Mãe tenta registrar recém-nascido em nome de outra para driblar adoção

Mãe tenta registrar recém-nascido em nome de outra para driblar adoção

Publicado em: 01/08/2016

Funcionários da Santa Casa de Jaú (SP) impediram que um bebê nascido no hospital neste fim de semana fosse entregue irregularmente a um casal que pretendia ficar com a criança burlando a lei de adoção. A mãe biológica, que é de Brasília, conheceu o casal pela internet e tentou se internar e registrar o bebê usando o nome da mulher que pretendia ficar com a criança, uma menina. A Polícia Civil investiga o caso, que foi registrado como crime de parto suposto ou alheio, que prevê pena de 2 a 6 anos de prisão.

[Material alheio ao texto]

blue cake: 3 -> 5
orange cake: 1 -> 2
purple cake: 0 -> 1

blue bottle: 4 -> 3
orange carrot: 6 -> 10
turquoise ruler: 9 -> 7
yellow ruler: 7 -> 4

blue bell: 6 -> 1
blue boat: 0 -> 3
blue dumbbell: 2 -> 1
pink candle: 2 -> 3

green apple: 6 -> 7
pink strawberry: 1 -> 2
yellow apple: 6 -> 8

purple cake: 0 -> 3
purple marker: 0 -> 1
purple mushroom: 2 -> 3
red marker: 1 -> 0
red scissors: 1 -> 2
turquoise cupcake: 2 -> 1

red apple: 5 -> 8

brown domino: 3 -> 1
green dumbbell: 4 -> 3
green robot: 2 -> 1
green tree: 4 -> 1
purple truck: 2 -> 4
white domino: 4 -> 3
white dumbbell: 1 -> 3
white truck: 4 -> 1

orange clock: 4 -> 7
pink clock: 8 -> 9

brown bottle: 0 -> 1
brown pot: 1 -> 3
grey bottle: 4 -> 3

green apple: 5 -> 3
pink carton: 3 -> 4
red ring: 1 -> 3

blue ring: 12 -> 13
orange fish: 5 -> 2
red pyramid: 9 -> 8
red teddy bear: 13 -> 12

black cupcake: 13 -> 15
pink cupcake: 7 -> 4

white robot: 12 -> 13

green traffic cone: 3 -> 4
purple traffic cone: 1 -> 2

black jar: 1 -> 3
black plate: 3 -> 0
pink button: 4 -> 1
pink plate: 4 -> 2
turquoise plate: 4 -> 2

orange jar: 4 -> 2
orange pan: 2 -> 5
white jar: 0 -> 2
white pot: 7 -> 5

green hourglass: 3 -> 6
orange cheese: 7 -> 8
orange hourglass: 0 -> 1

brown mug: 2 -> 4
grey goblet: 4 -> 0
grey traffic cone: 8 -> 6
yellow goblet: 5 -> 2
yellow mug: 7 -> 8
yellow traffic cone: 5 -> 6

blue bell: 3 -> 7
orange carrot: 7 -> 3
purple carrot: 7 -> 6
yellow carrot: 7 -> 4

O parto foi realizado na Santa Casa e o homem que queria adotar a criança assistiu ao procedimento como se fosse marido da jovem que deu à luz. Segundo a gerente administrativa do hospital, a adoção irregular foi descoberta por causa de uma denúncia anônima.

"Ela deu entrada acompanhada pelo marido, passou por triagem, após ser avaliada, o marido desceu pra fazer a internação com a caderneta do pré-natal com dados da suposta mãe, após isso o pai subiu pra maternidade, acompanhou o parto e ficou de trazer a documentação depois, nesse meio tempo o hospital recebeu a denúncia”, explica Sila Andrea Carreteiro.

A Polícia Civil e o Conselho Tutelar foram acionados. A mãe do bebê tem 20 anos e contou à conselheira que conheceu a mulher de Jaú, que tem 21 anos, pela internet. Ela contou que queria adotar uma criança porque não podia ter filhos. Ela então decidiu dar a criança ao casal. As duas foram ouvidas pela Polícia Civil.

Segundo as informações da ocorrência, que foi registrada como crime de parto suposto ou alheio, a jovem de Brasília estava em Jaú há quatro meses, hospedada na casa do casal, e fazia o pré-natal com os documentos da mulher que ficaria do bebê. O casal já prestou depoimento sobre o caso, a polícia deve ouvir a mãe biológica quando ela sair do hospital, o que deve acontecer ainda nesta segunda-feira (1º).

“Agora o próximo passo vai ser ouvir a mãe biológica para saber em que cirscunstância foi feito o contato com esse casal, se houve alguma vantagem financeira e outras circunstâncias do fato ocorrido”, explica o delegado José Carlos Nunes.

A recém-nascida está internada na santa Casa sob os cuidados do Conselho Tutelar, que vai decidir o destino da criança.